Re: Gather Merge

From: Rushabh Lathia <rushabh(dot)lathia(at)gmail(dot)com>
To: Amit Kapila <amit(dot)kapila16(at)gmail(dot)com>
Cc: PostgreSQL Hackers <pgsql-hackers(at)postgresql(dot)org>
Subject: Re: Gather Merge
Date: 2016-10-24 06:25:37
Message-ID: CAGPqQf2cqGb9sAmZMhxAofLCwk1vBgCs5RsBp1EbYpRN_5CKbg@mail.gmail.com
Views: Raw Message | Whole Thread | Download mbox | Resend email
Thread:
Lists: pgsql-hackers

On Thu, Oct 20, 2016 at 1:12 PM, Amit Kapila <amit(dot)kapila16(at)gmail(dot)com>
wrote:

> On Tue, Oct 18, 2016 at 5:29 PM, Rushabh Lathia
> <rushabh(dot)lathia(at)gmail(dot)com> wrote:
> > On Mon, Oct 17, 2016 at 2:26 PM, Amit Kapila <amit(dot)kapila16(at)gmail(dot)com>
> > wrote:
> >>
> >> There is lot of common code between ExecGatherMerge and ExecGather.
> >> Do you think it makes sense to have a common function to avoid the
> >> duplicity?
> >>
> >> I see there are small discrepancies in both the codes like I don't see
> >> the use of single_copy flag, as it is present in gather node.
> >>
> >
> > Yes, even I thought to centrilize some things of ExecGather and
> > ExecGatherMerge,
> > but its really not something that is fixed.
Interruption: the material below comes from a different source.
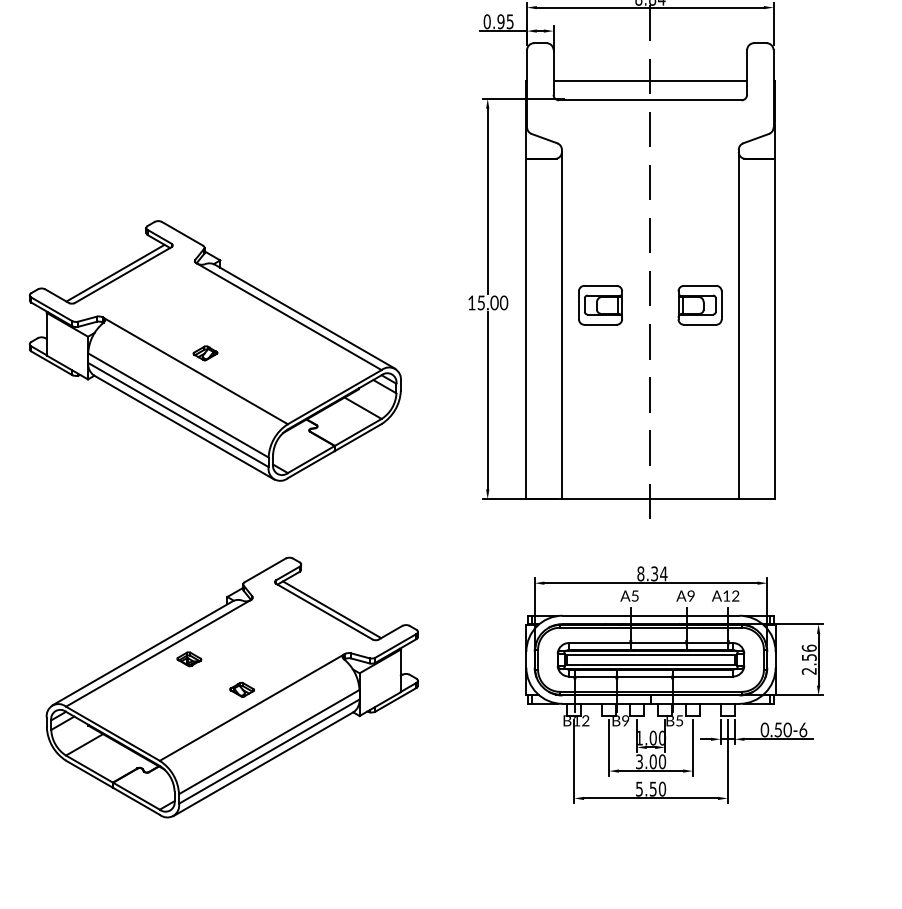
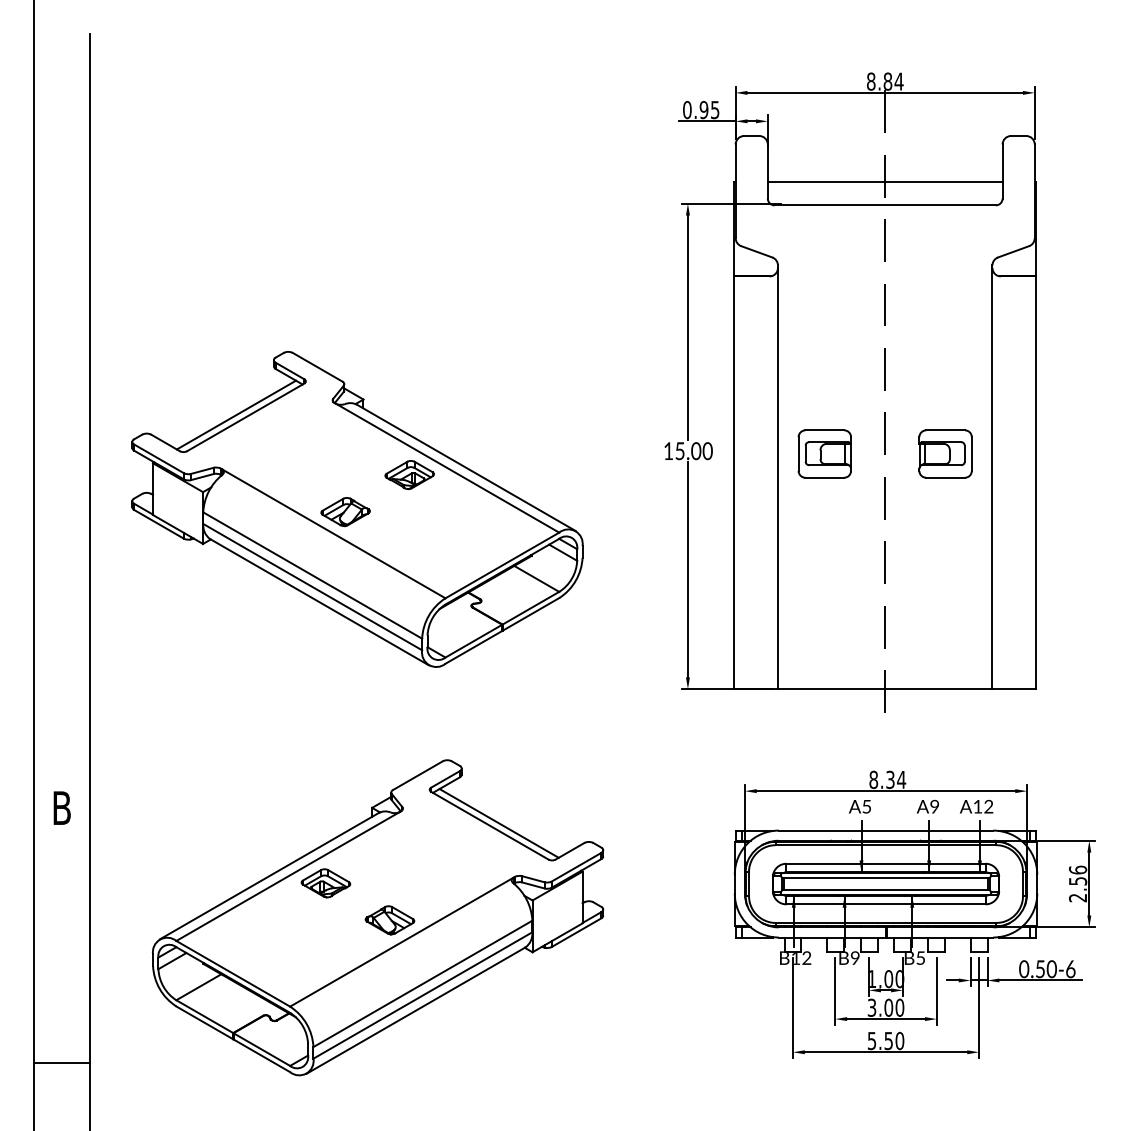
part: (258, 323) -> (409, 475), added
part: (205, 353) -> (345, 512), size x1.67
part: (188, 659) -> (325, 883), size x1.67
part: (241, 689) -> (389, 920), size x1.67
And I thought it might change
> > particularly
> > for the Gather Merge. And as explained by Robert single_copy doesn't make
> > sense
> > for the Gather Merge. I will still look into this to see if something
> can be
> > make
> > centralize.
> >
>
> Okay, I haven't thought about it, but do let me know if you couldn't
> find any way to merge the code.
>
>
Sure, I will look into this.

> >>
> >> 3.
> >> +gather_merge_readnext(GatherMergeState * gm_state, int reader, bool
> >> force)
> >> {
> >> ..
> >> + tup = gm_readnext_tuple(gm_state, reader, force, NULL);
> >> +
> >> + /*
> >> +
> >> * try to read more tuple into nowait mode and store it into the tuple
> >> + * array.
> >> +
> >> */
> >> + if (HeapTupleIsValid(tup))
> >> + fill_tuple_array(gm_state, reader);
> >>
> >> How the above read tuple is stored in array? In anycase the above
> >> interface seems slightly awkward to me. Basically, I think what you
> >> are trying to do here is after reading first tuple in waitmode, you
> >> are trying to fill the array by reading more tuples. So, can't we
> >> push reading of this fist tuple into that function and name it as
> >> form_tuple_array().
> >>
> >
> > Yes, you are right.
> >
>
> You have not answered my first question. I will try to ask again, how
> the tuple read by below code is stored in the array:
>
>
Tuple directly get stored into related TupleTableSlot.
In gather_merge_readnext()
at the end of function it build the TupleTableSlot for the given tuple. So
tuple
read by above code is directly stored into TupleTableSlot.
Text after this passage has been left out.